Дом–особняк, в который привез Тину на чашку чая Антон Павлович, поразил ее в самое сердце. И не размерами даже, а красотой своей достойно–старинной, колоннами белыми, красивым настоящим мезонином наверху. В этом городе вообще, она заметила, было много таких вот старых особнячков. Целые улицы из них были, как и вот эта, вся насквозь заросшая кленами. А в доме был большой гулкий зал, и старинная печь с голубыми изразцами, и огромная библиотека с дореволюционными еще изданиями, уютно расположившаяся наверху, в мезонине. У Тины аж голова закружилась от восторга, когда она осторожно вытянула с полки шершавый томик их Чеховского собрания сочинений и начала листать его желтые твердые страницы. Даже сердце странно и тревожно внутри дрогнуло. А может, оно и не от томика чеховского дрогнуло. А оттого, что позвал ее Антон Палыч вниз – чай пить.

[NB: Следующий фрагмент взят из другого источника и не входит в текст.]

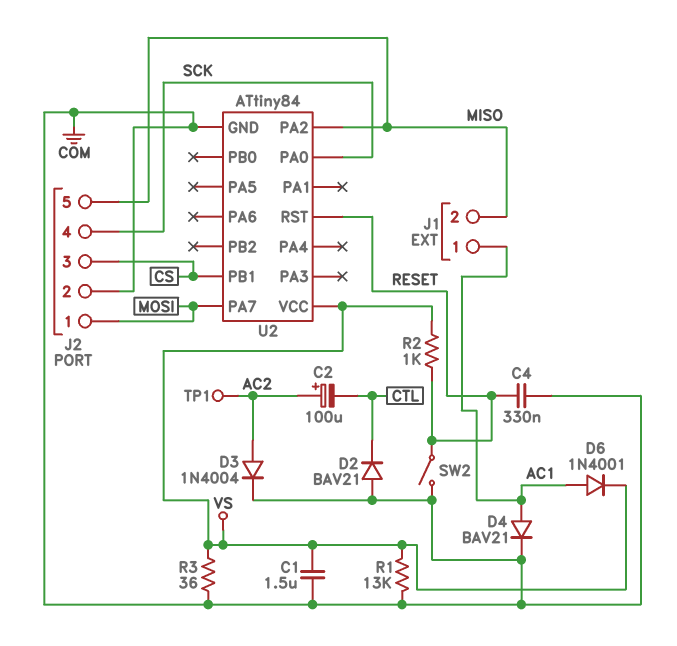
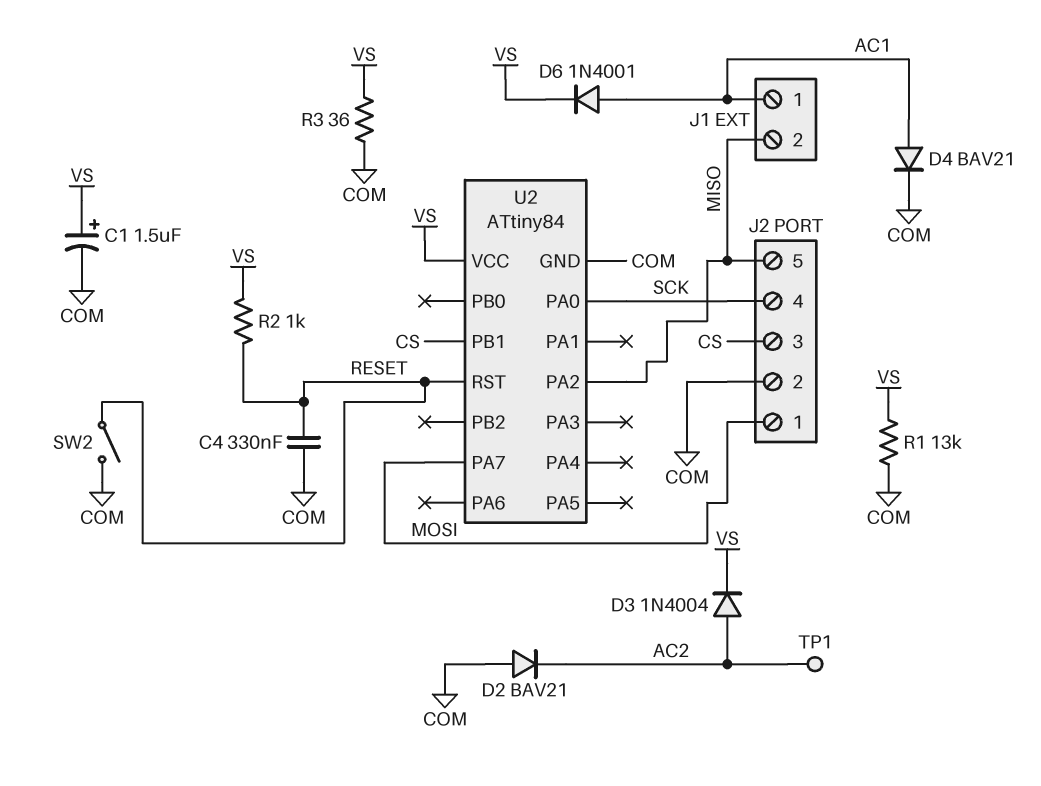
C1: 1.5uF (COM, VS) -> 1.5uF (plus VS, minus COM)
C2: 100uF (plus AC2, minus CTL) -> none
D2: diode BAV21 (A COM, K CTL) -> diode BAV21 (A COM, K AC2)
D3: diode 1N4004 (A AC2, K COM) -> diode 1N4004 (A AC2, K VS)

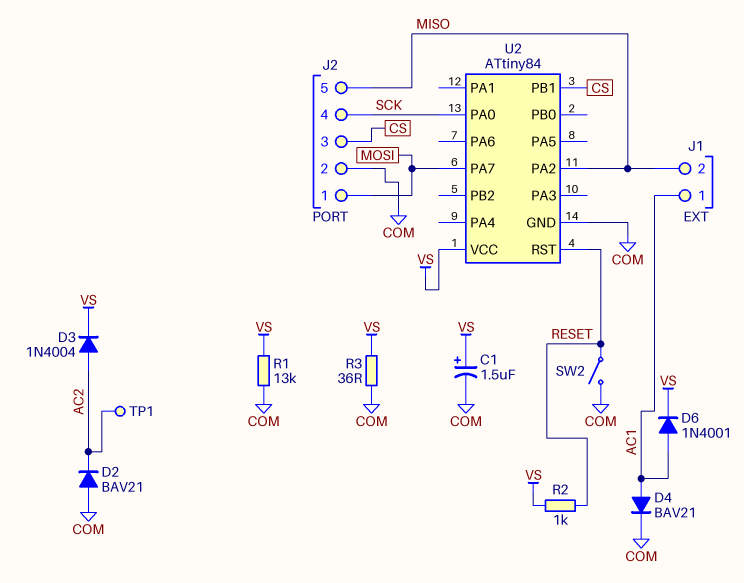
C4: 330nF (COM, RESET) -> none

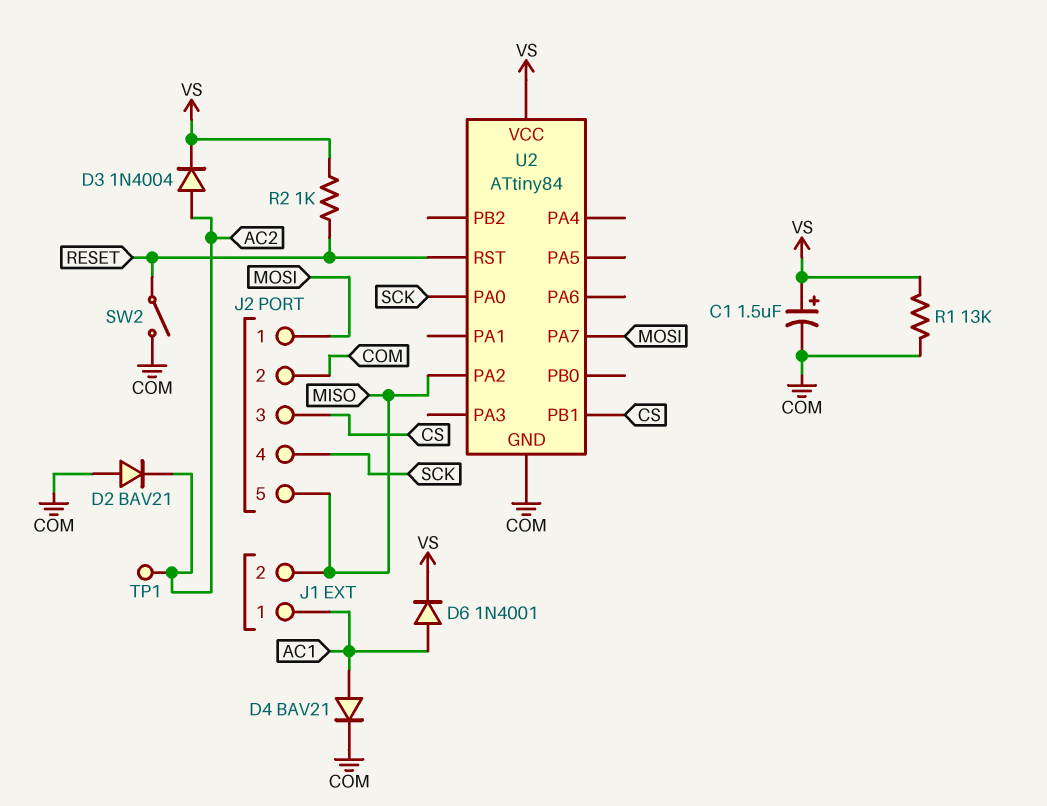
R3: 36 (COM, VS) -> none

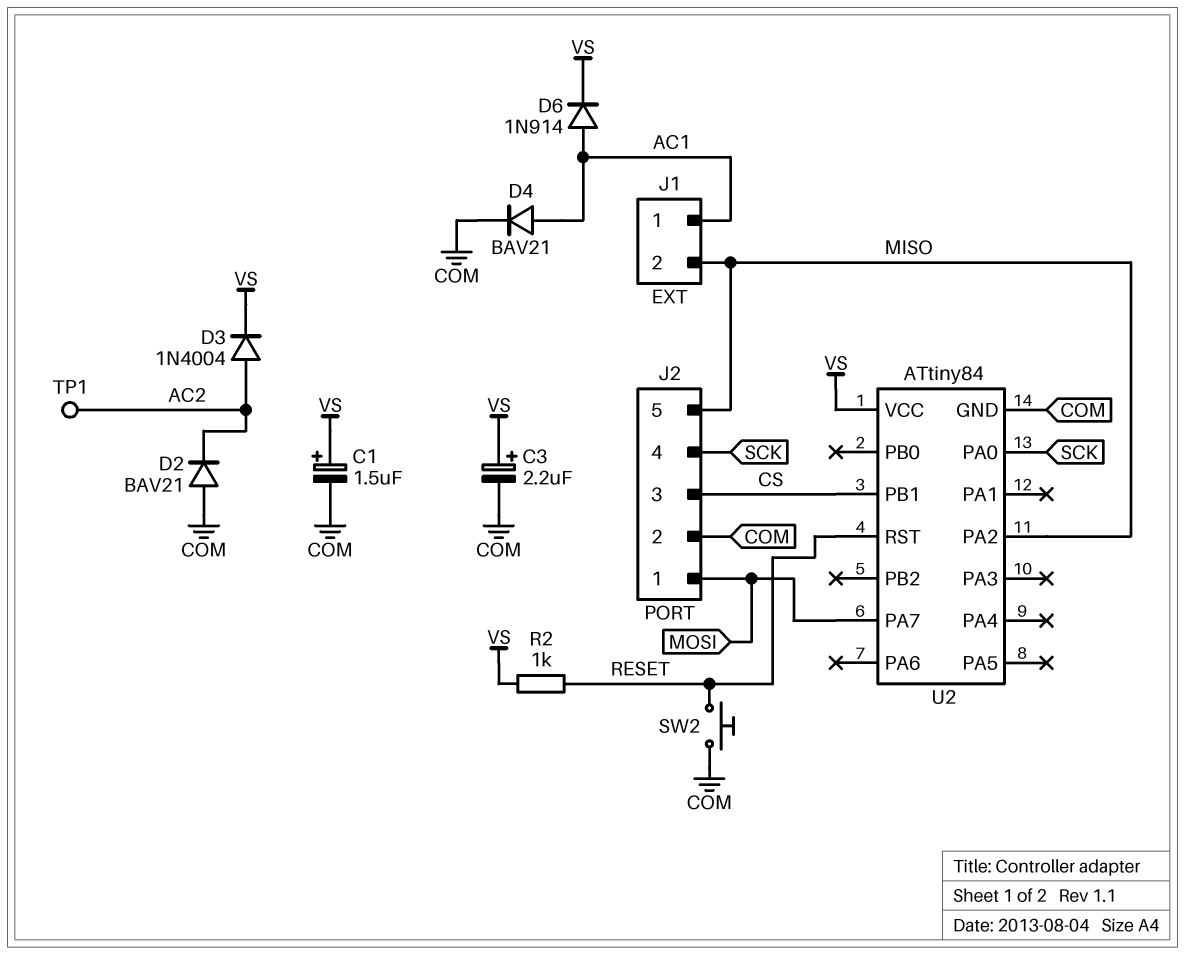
C3: none -> 2.2uF (plus VS, minus COM)
D6: diode 1N4001 (A AC1, K VS) -> diode 1N914 (A AC1, K VS)
R1: 13k (COM, VS) -> none
SW2: switch (COM, RESET) -> button (COM, RESET)

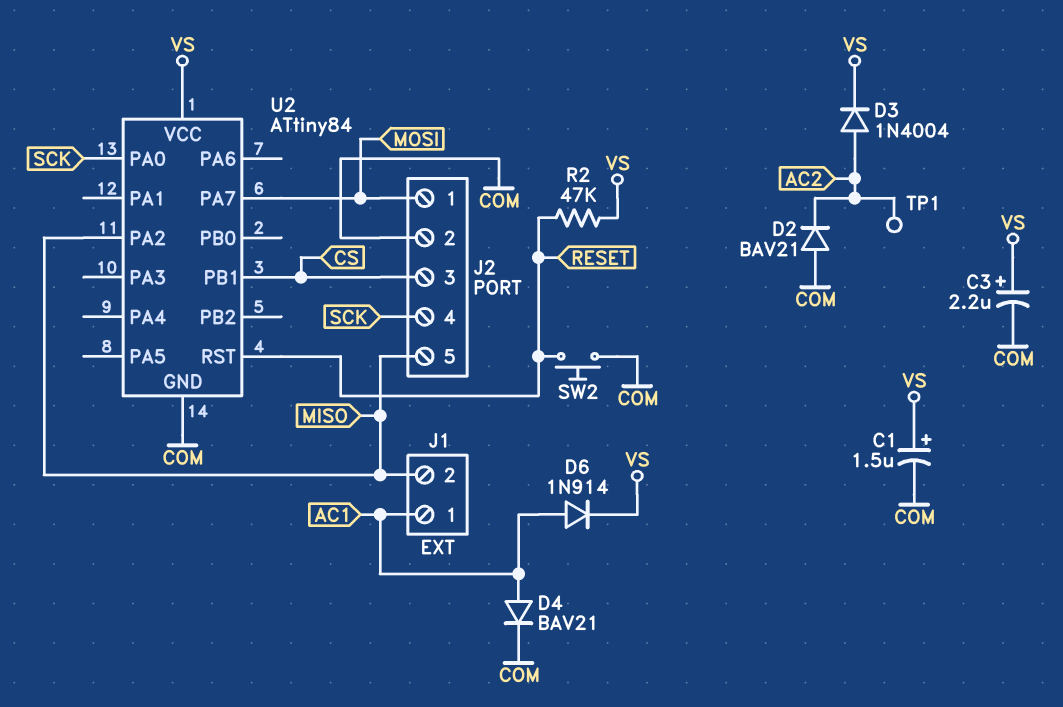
R2: 1k (RESET, VS) -> 47k (RESET, VS)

Чай хваленый английский ей совсем не понравился. Черный и терпкий очень. Непривычно. А когда пригляделась ко всему повнимательнее, то не понравилось еще и пыльное кругом запустение – так и захотелось попросить у хозяина ведро с тряпкой да пройтись по этой красоте женскими руками… Антон Павлович, будто поймав на лету ее мысль, заговорил грустно:

- Да, Тина, да… Так и живу, представьте себе, пять уже лет. Один совсем. Дом огромный, а я один… А раньше тут много народу было! Папины все сестры с нами жили, и дети их – кузины мои драгоценные, и мамины родители… Шумно у нас было, весело! Потом всех судьба по разным местам разбросала. Одна моя сестра теперь даже в Америке живет, за диссидентство ее туда выставили…

- Как это? – округлила на него священным ужасом глаза Тина.

- Ну, не прямо так, как Синявского с Даниэлем, конечно…Просто намекнули, что препятствовать, мол, не станем, если что… Как–то очень уж быстро этот дом опустел, знаете ли. Теперь вот живу один, как сыч. И жена моя пять лет назад умерла. Вон ее портрет висит…

Тина проследила настороженно за его рукой и тут же встретилась взглядом с изображенной на большом портрете красивой женщиной, казалось, улыбнувшейся ей лукаво–смешливо и где–то понимающе даже. Черные ее волосы лежали вокруг головы непокорным нимбом, и шея была вытянута гордо вверх так, что взгляд казался бы даже немного высокомерным, если б не глаза и губы. Глаза и губы женщины улыбались с портрета как–то особенно по–свойски, особенно по–доброму. Одобряли ее глаза все, что происходило сейчас в этой комнате. И Тину тоже одобряли. И даже подсказывали будто, что здесь будет происходить и дальше, и чтоб Тина не боялась ничего…

- Красивая какая… - тихо–уважительно произнесла Тина. – А как ее звали, Антон Палыч?